Imagine the public outcry if the government of a modern European country sanctioned a controversial planning application, from a giant multinational company, that would deprive indigenous farming people of thousands of acres of their common land - in the process destroying history, heritage and archaeology of national, if not international, importance - in order to turn the land into an industrial wasteland.

That would never be allowed, I hear you say. Never? That is precisely what would happen if the Scottish Government consented to the application by Amec, in the name Lewis Windpower, to build a giant 181-turbine windfarm on the Isle of Lewis. The Lewis peatlands, being Amec's chosen site for the windfarm, also happen to be the common grazings shared by hundreds of crofters.

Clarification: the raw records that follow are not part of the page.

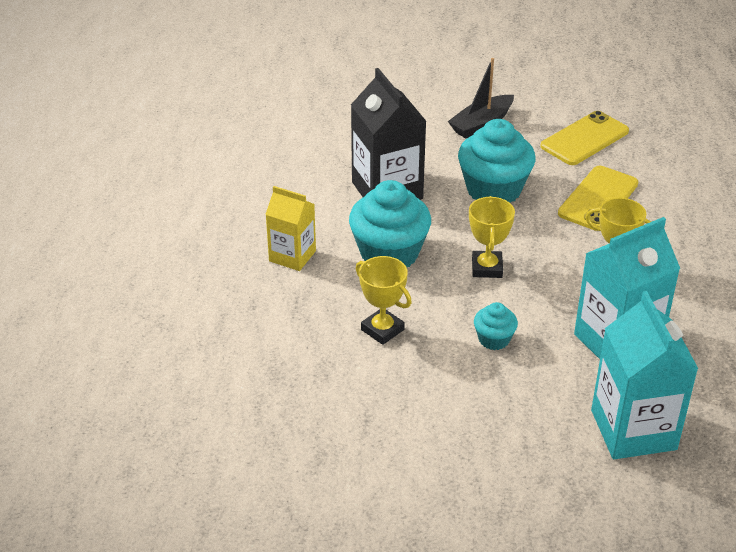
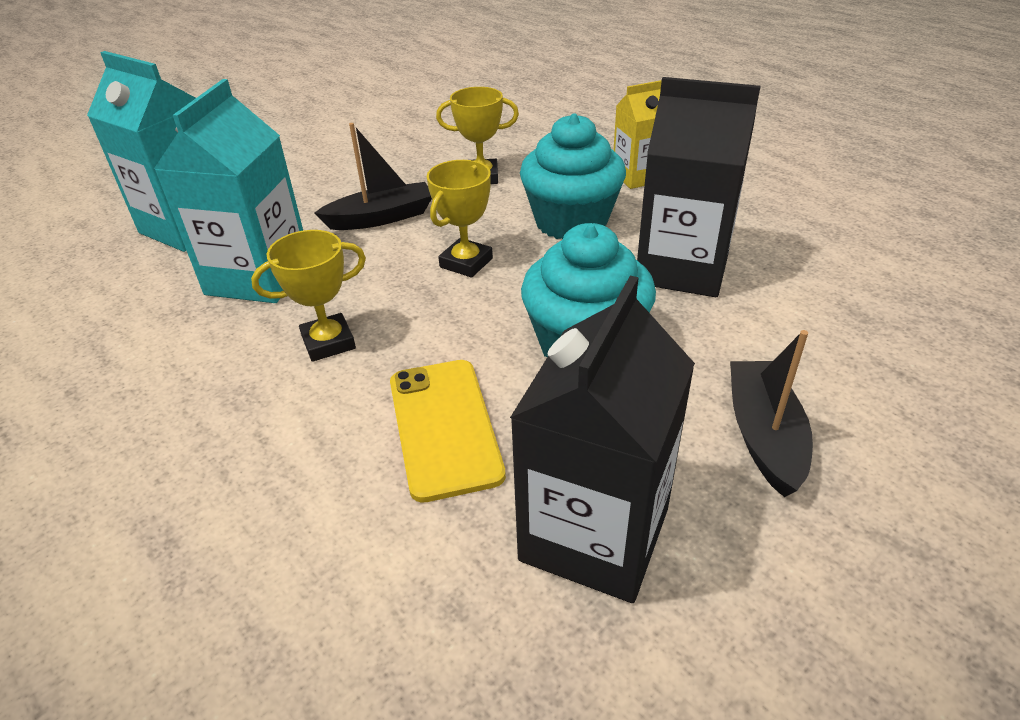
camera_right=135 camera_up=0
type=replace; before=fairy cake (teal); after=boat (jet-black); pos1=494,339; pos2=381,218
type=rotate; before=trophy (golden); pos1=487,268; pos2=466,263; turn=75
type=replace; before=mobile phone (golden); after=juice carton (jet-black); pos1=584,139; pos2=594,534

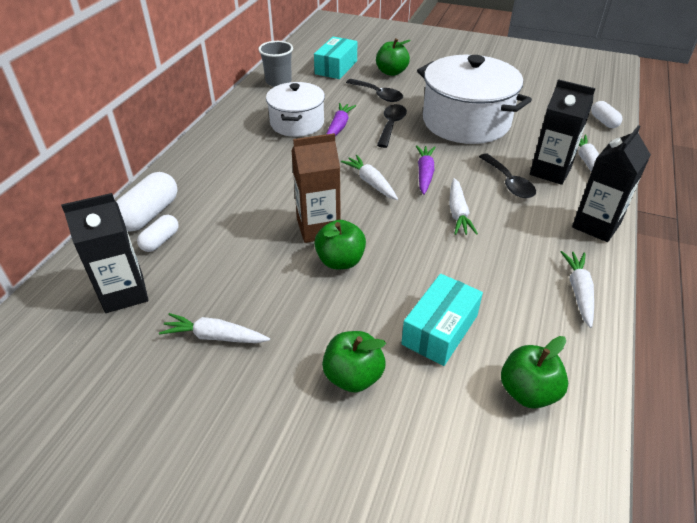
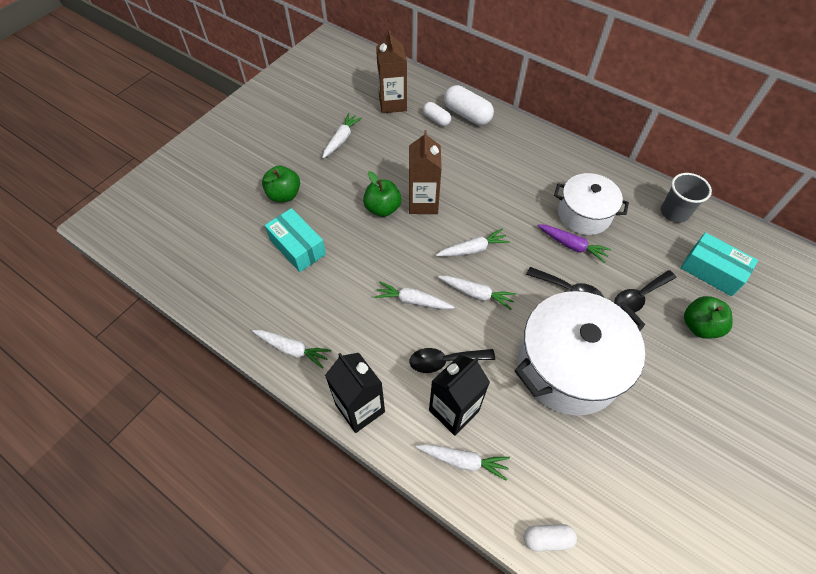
camera_right=105 camera_up=15
type=recolor; before=juice carton (jet-black); after=juice carton (brown); pos1=124,293; pos2=392,103
type=recolor; before=toy carrot (royal purple); after=toy carrot (pure white); pos1=424,174; pos2=476,294
type=delete; before=apple fruit (emerald); pos1=528,392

Amec has no respect for this land, or the indigenous people on the land. Amec cares only about the wind that blows across it, and the vast amount of money it would stand to make from "harvesting" this wind.

But the crofters don't share Amec's contempt for their grazings, and last year more than 730 of them wrote to the Scottish Government, and to the Scottish Land Court, making their opposition and objections clear.

The reality, therefore, is that if the government consented to this development, an unprecedented legal battle would ensue. The developer would attempt to force hundreds of crofters off their land to make way for the windfarm; but the crofters have already told the government they will take their fight to protect their rights - enshrined in the 1886 Crofting Act - to the courts. And another major battle is also very much on the cards, as the RSPB has confirmed it would take its objections to the windfarm to the EU courts.

Surely SNP ministers, who are so committed to the future of crofting, and to the preservation of the natural heritage and environment, would never sanction the destruction of thousands of acres of unique crofting landscape, and the lives and livelihoods of hundreds of Lewis crofters and their families... would they?

Dina Murray, 49 North Galson, Isle of Lewis.